Job Summary
The ideal candidate will have expertise in BigQuery, Dataflow (Apache Beam), Cloud Storage, and Pub/Sub, along with proficiency in SQL, Oracle Database, and PostgreSQL. They should also possess knowledge of orchestration using Cloud Composer (Airflow) and hands-on experience with CI/CD applied to data pipelines (Git, Terraform).
We are seeking a highly skilled professional to design and implement scalable, high-performance ETL/ELT pipelines, ensure data quality, integrity, and security end-to-end, create and maintain data models aligned with business needs, collaborate with data scientists, analysts, and software engineers to support advanced analytics and machine learning use cases.
Key responsibilities include automating ingestion, transformation, and data delivery processes, monitoring and optimizing cost and performance of GCP resources, implementing best practices for DataOps and Data Governance, and developing a deep understanding of distributed architectures and Data Lake layers.

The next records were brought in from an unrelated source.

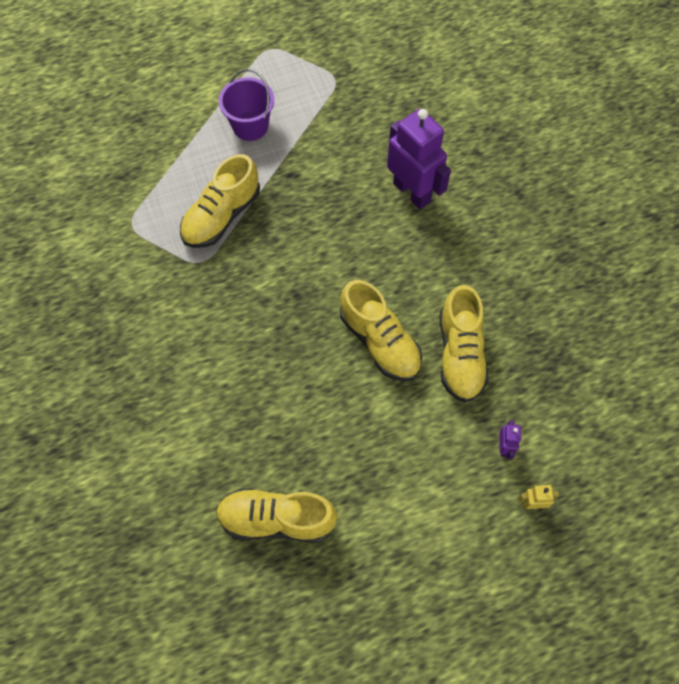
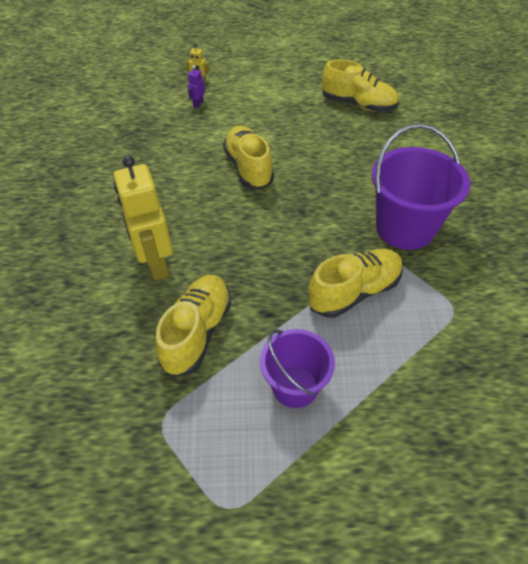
camera: 160 degrees left, 15 degrees down
(183, 304) = (405, 228): none -> purple bucket
(412, 192) = (156, 263): purple robot -> yellow robot
(460, 354) = (194, 149): yellow shoe -> yellow shoe (197, 332)

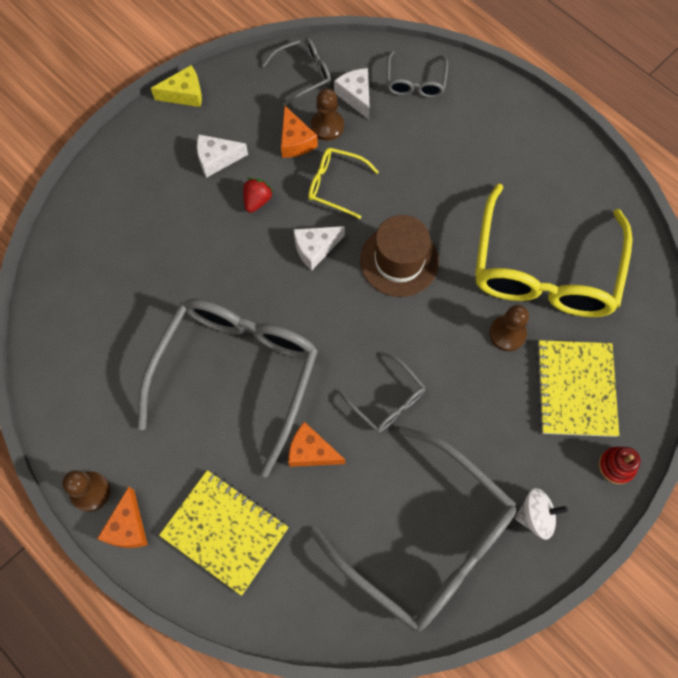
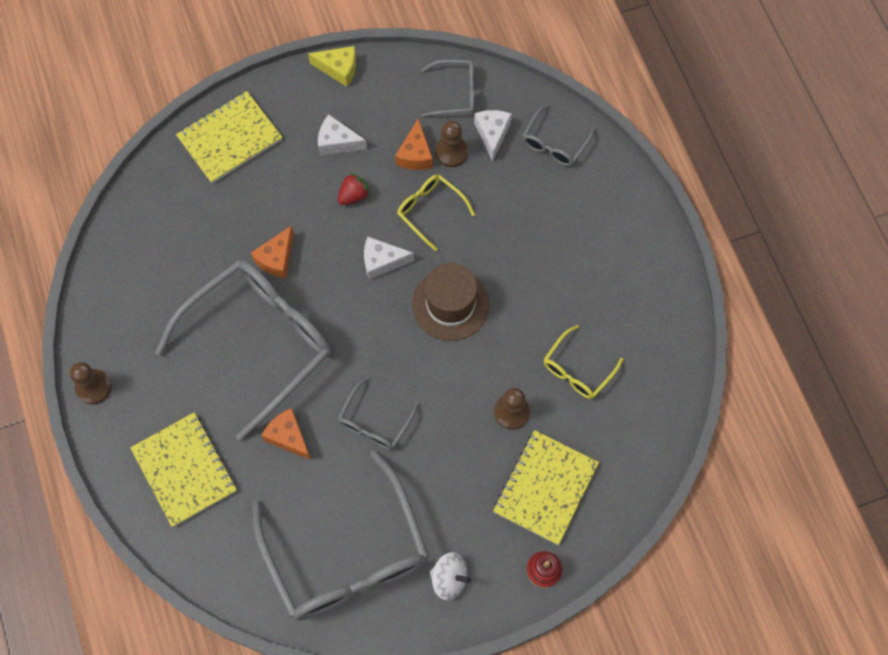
camera: 25 degrees right, 0 degrees up
(111, 197) = (230, 138): none -> yellow notebook
(128, 527) = (109, 430): orange cheese -> orange cheese (276, 258)
(387, 399) = (375, 422): grey glasses -> grey glasses turned 45 degrees clockwise
(544, 269) = (577, 369): yellow glasses -> yellow glasses, size x0.46

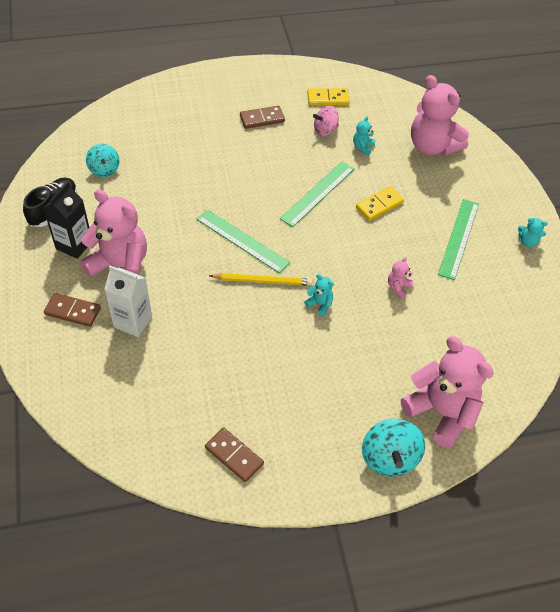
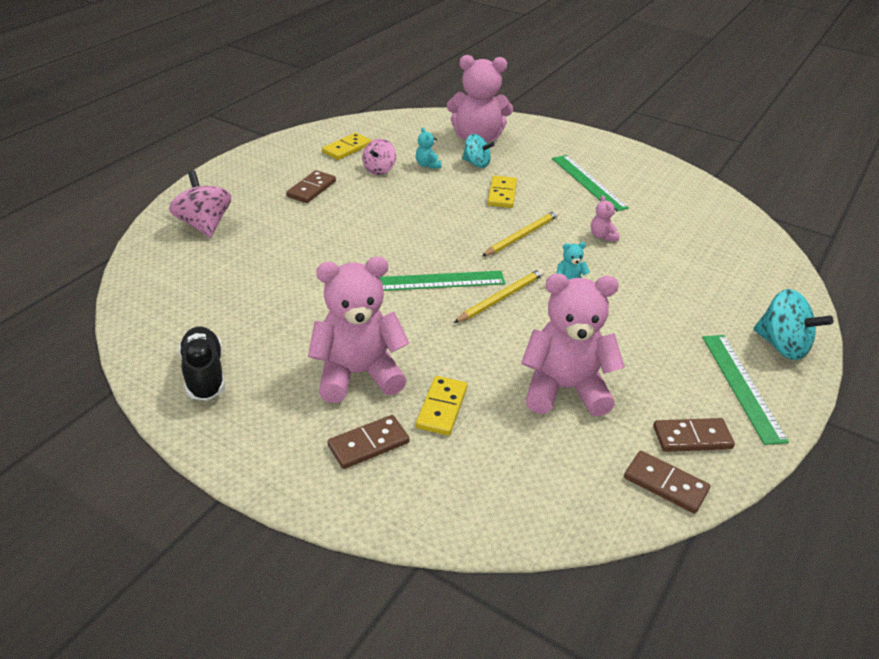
camera: 45 degrees left, 15 degrees down
(74, 245) = (278, 389): black carton -> none
(104, 169) = (211, 308): turquoise spinning top -> turquoise spinning top (476, 163)
(133, 321) = (442, 408): white carton -> yellow domino
(169, 107) = (204, 225): none -> pink spinning top
(178, 464) = (665, 484): none -> brown domino
(317, 193) = (443, 213): green ruler -> green ruler (742, 386)
(343, 247) = (521, 236): none -> yellow pencil
(441, 412) = (758, 292): pink teddy bear -> pink teddy bear (564, 389)
(528, 241) = (631, 159): turquoise teddy bear -> none

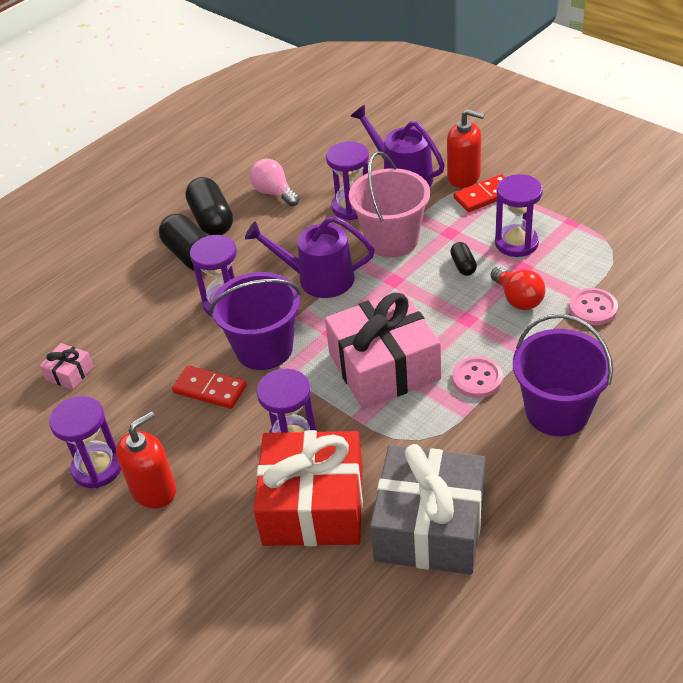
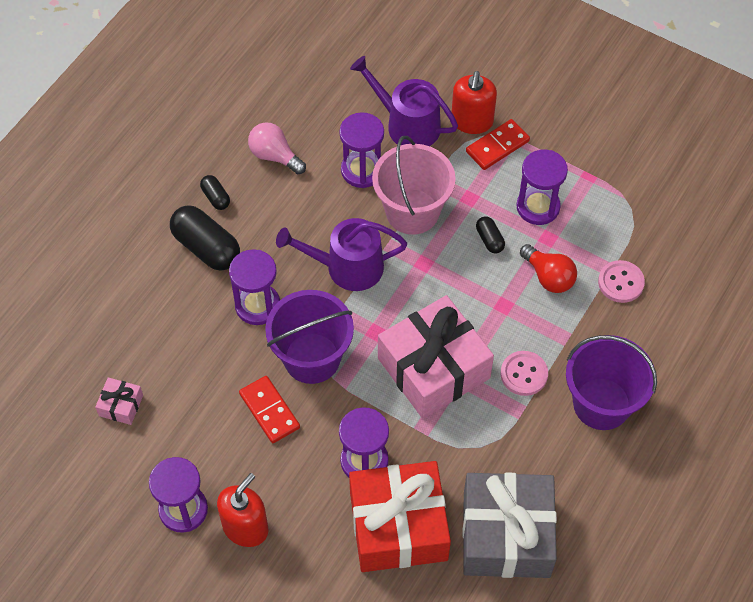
camera: 15 degrees left, 15 degrees up
(210, 389) = (269, 411): red domino -> red domino turned 45 degrees clockwise
(212, 220) = (216, 197): black capsule -> black capsule, size x0.50
(464, 176) = (472, 121): red soap dispenser -> red soap dispenser turned 90 degrees clockwise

Additionally, the ideal candidate will have experience with cloud cost and performance optimization, GCP certifications, knowledge of Kubernetes (GKE) and APIs on GCP, and previous involvement with Machine Learning pipelines (Vertex AI, AI Platform). Strong communication skills are essential for this role, as the successful candidate will be working closely with cross-functional teams to drive business outcomes.